Ethan shook his head, and chuckled. "I don't envy you. Six months with a teenage girl? I hope you can manage to stay sane."
"It shouldn't be too bad. School starts a couple of days after I get there. How hard can it be when she's gone eight hours a day?"
Reed's stomach knotted up when Estes Park came into view. The main drag into town was four lanes now instead of two, but even at rush hour, the traffic seemed nonexistent by San Francisco standards and, damn, a turtle moved faster! They passed The Stanley Hotel, a white giant perched on a hill above the town. Farther down W. Elkhorn Avenue, shops catering to the tourists that kept the town of ten thousand alive lined the sidewalks. So many people came to Estes Park to enjoy the scenery, shop and relax. Here, they could get away from their lives and slow down for a while. Recharge their batteries.
Not Reed. How would he face anyone after what he'd done to his father? Sure, he'd changed, but everyone in Estes Park knew who he'd been. That's why when he visited Colt he stayed on the ranch, but that wouldn't be an option now.
As they left the town behind and drove past other bigger ranches, Reed longed to be back in the city where he could blend in with the masses. Where he could walk past people and no one knew him. No one knew what he'd spent a lifetime running from.

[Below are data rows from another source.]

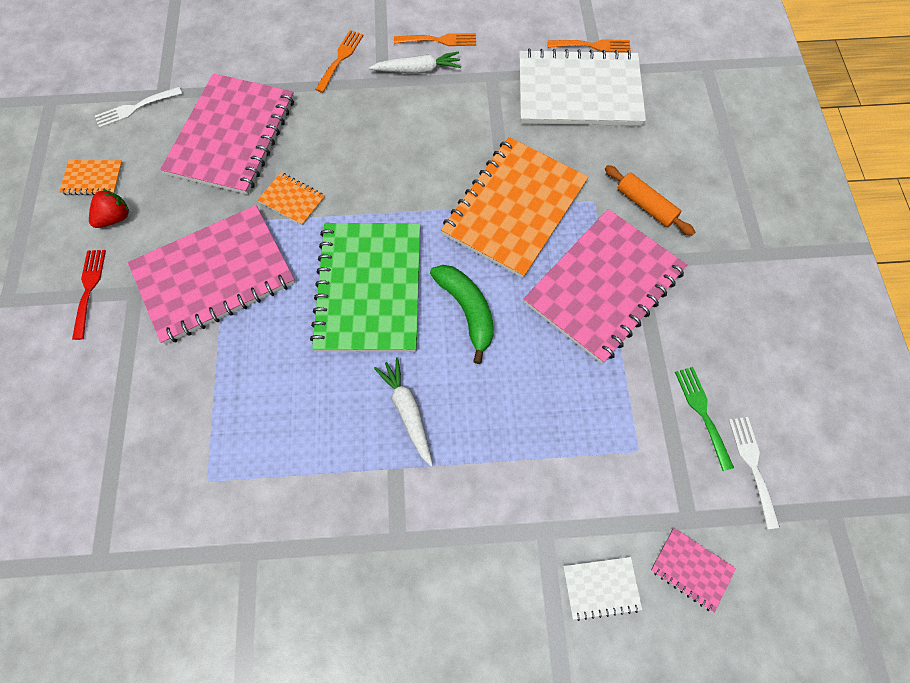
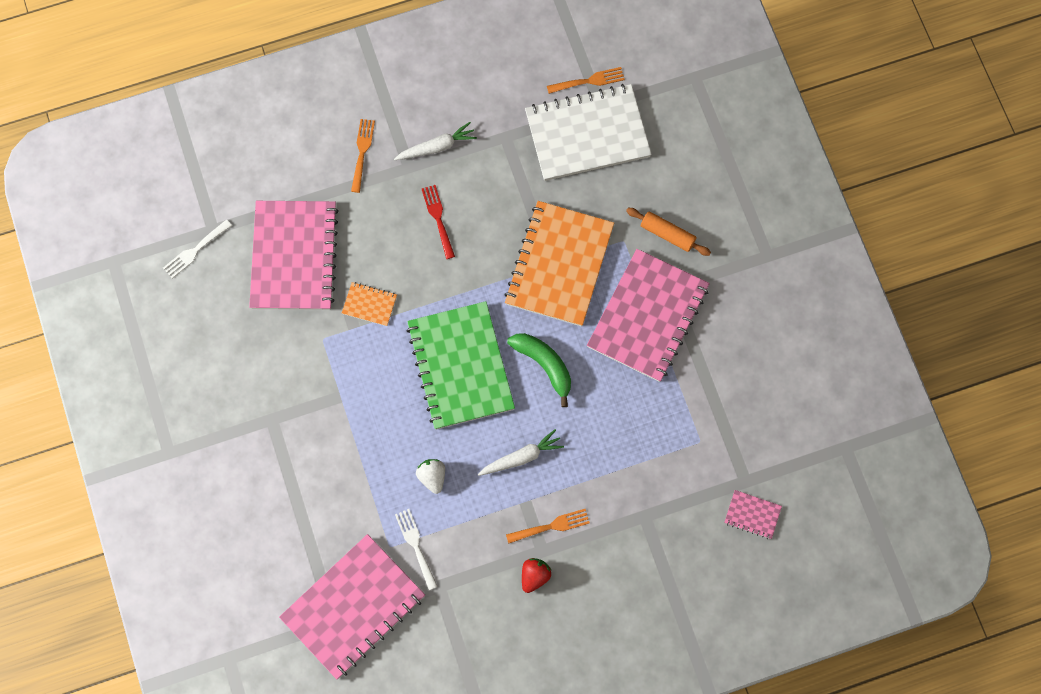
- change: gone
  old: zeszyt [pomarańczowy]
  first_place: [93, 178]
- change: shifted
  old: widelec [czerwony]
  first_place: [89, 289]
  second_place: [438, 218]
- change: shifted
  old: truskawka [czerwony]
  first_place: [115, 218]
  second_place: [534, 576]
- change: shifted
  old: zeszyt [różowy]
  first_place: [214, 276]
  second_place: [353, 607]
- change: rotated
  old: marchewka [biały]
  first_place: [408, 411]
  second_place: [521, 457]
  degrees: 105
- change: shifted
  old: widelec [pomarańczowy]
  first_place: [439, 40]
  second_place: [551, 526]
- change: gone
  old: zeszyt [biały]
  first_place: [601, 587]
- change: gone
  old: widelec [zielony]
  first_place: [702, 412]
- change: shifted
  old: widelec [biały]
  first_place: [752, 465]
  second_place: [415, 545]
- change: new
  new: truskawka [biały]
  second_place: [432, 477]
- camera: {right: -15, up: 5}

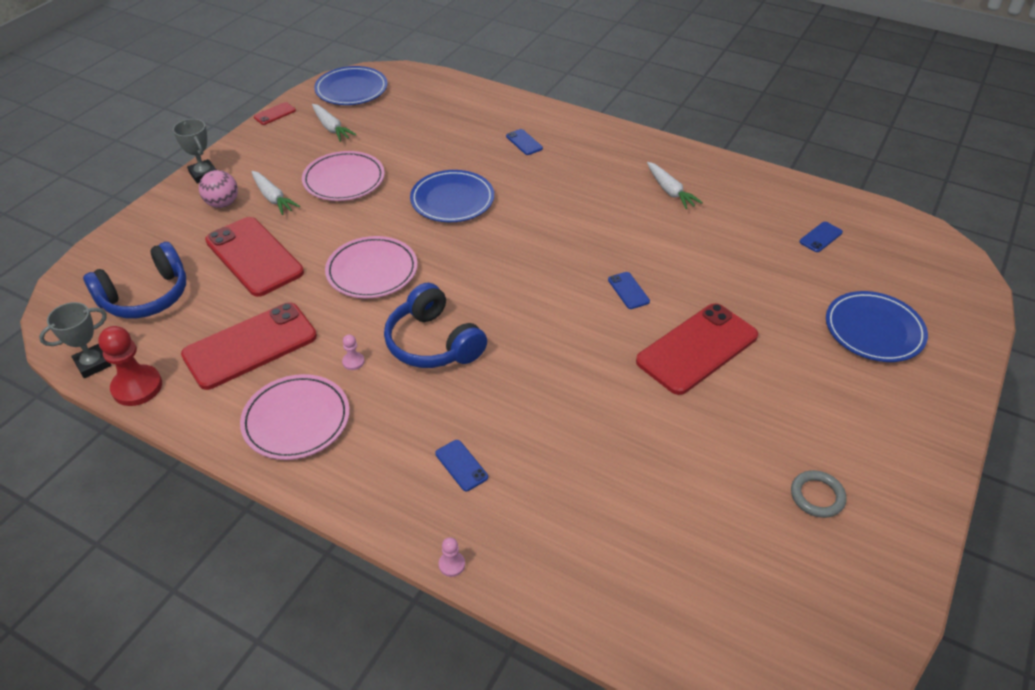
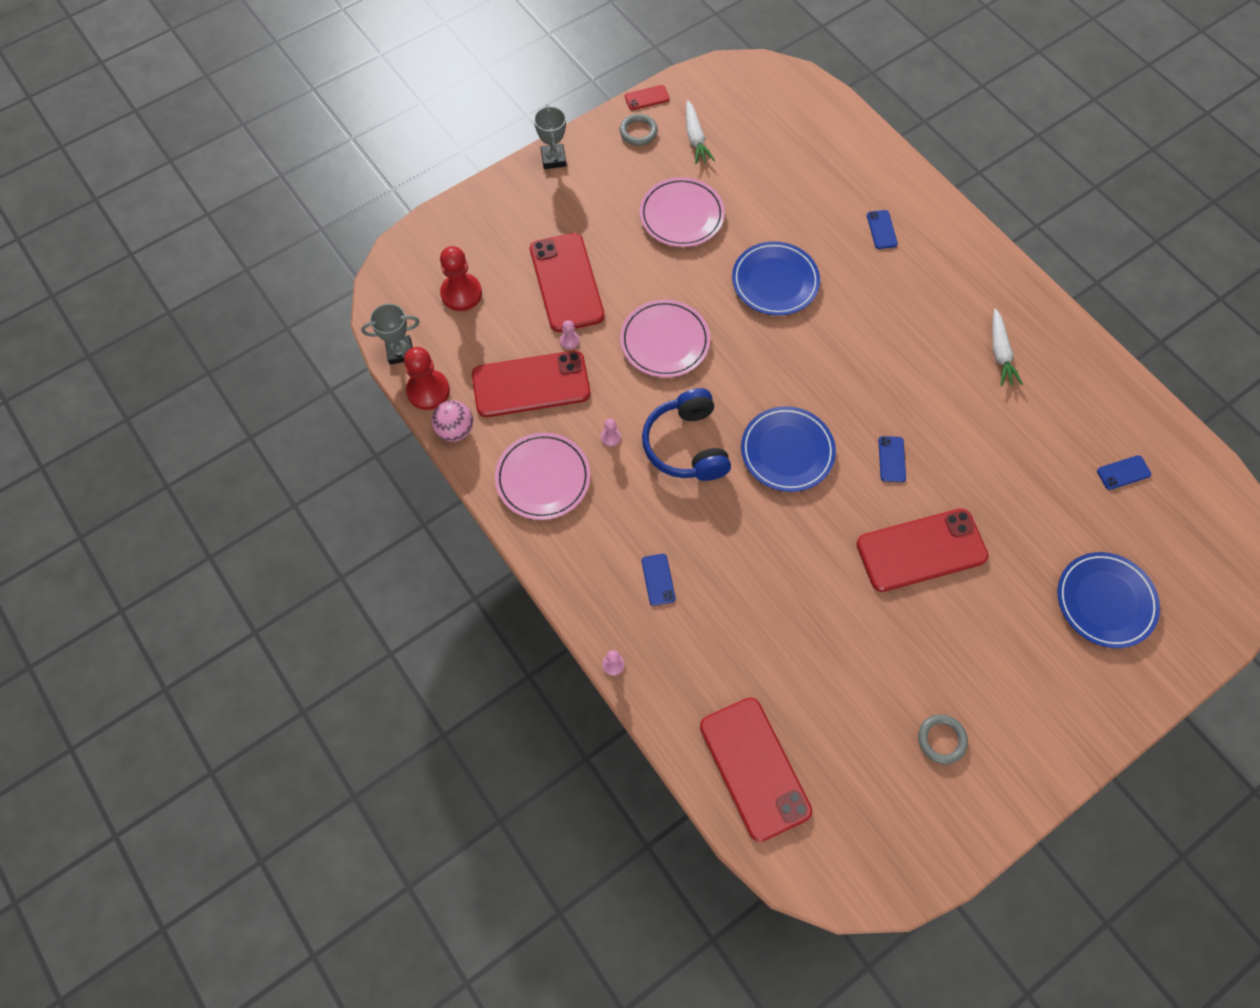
- change: swapped
  old: słuchawki [niebieski]
  new: pionek [czerwony]
  first_place: [146, 296]
  second_place: [461, 293]
- change: shifted
  old: piłka [różowy]
  first_place: [222, 204]
  second_place: [455, 430]
- change: gone
  old: marchewka [biały]
  first_place: [273, 198]
- change: shifted
  old: talerz [niebieski]
  first_place: [351, 90]
  second_place: [787, 451]
- change: new
  new: pionek [różowy]
  second_place: [569, 341]
- change: new
  new: pierścień [szary]
  second_place: [638, 132]
- change: new
  new: telefon [czerwony]
  second_place: [754, 768]
- camera: {right: 25, up: 20}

When Colt turned down the long gravel driveway to the Rocking M, Reed's chest tightened. Pine and aspen trees stood guard. Others would call the rustic ranch settled among the rugged Rocky Mountains beautiful, maybe even going so far as serene, but not Reed. The mountains loomed over the ranch like silent giants, reminding him of his fatherharsh, unyielding and domineering.

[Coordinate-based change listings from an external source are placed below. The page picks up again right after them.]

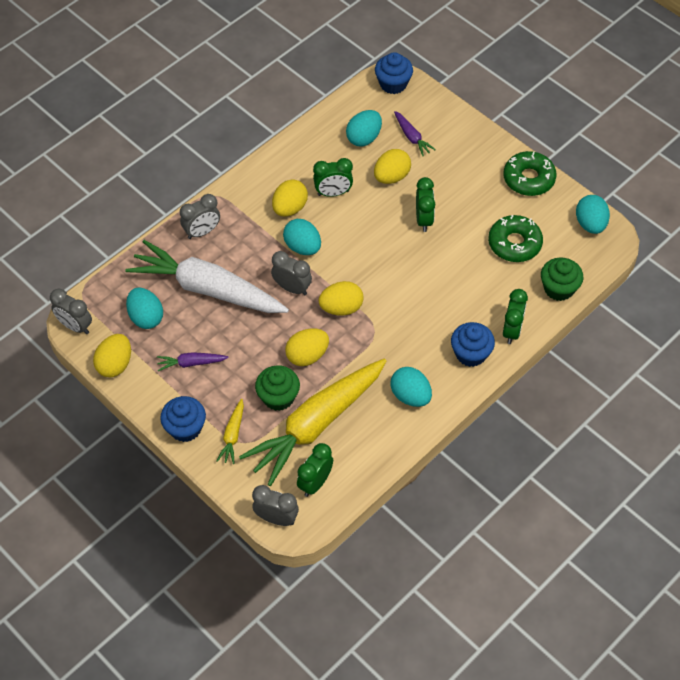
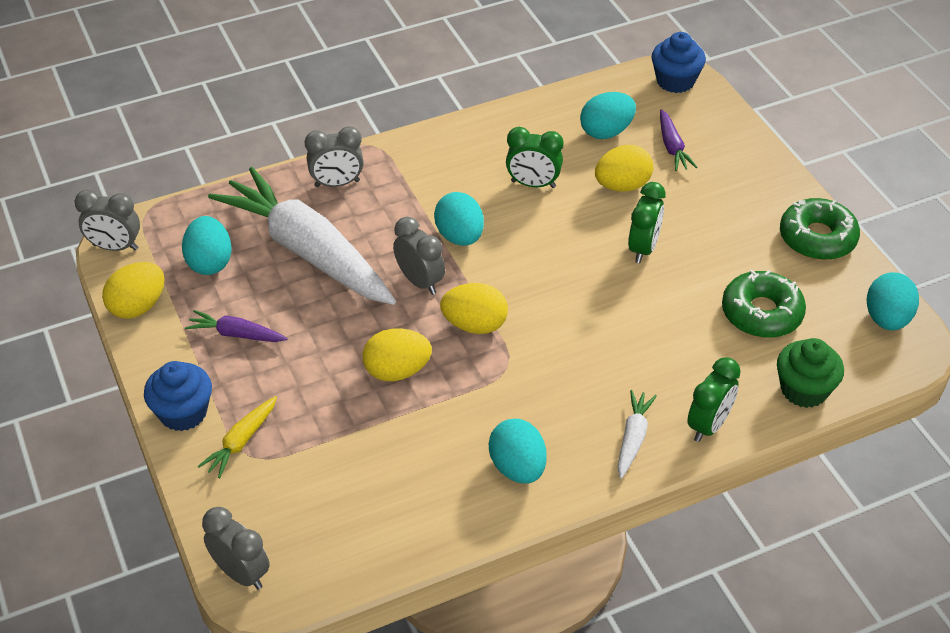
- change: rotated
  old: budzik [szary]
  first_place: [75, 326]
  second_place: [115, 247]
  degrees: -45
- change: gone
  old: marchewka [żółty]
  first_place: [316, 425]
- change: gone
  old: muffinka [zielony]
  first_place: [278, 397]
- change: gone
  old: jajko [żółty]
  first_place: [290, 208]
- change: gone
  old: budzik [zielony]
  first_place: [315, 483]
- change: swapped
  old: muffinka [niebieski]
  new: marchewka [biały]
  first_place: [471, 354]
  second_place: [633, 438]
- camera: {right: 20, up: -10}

Memories bombarded him as the simple ranch house came into view. Colt had painted the place a soft brown instead of the dingy cream Reed remembered and had planted new landscaping, but the alterations couldn't change his memories or the fact that he'd been glad to be free of the place. For Reed, the old man's presence dominated everything on the ranch. Even after all these years and everything he'd done to shake him.
Like staying away from Estes Park while his father had been alive.
"You know where the guest room is," Colt said once they stepped inside the front door. "When you're ready I'll give you the rundown on the place."
While Reed had returned to the Rocking M since Colt owned the place, his visits had so far consisted of a Thanksgiving weekend or a couple of days over Christmas, and he'd avoided going into town. He'd worked so hard to leave his past behind, but that was hard to do when everyone in town knew who he'd been.
Ben McAlister, Avery's father, had done him a favor all those years ago, though at the time, Reed had thought it had been the worst thing ever to happen to him.
Your father's an alcoholic who beats the people he claims to love. You've changed this summer, and I hate to say it, but I see glimpses of him in you, son. You need to grow up and deal with your past. Until you do that, all you'll do is drag my daughter down with you.
As Reed trudged up the stairs he told himself he'd be damned if he'd let his memories pull him back.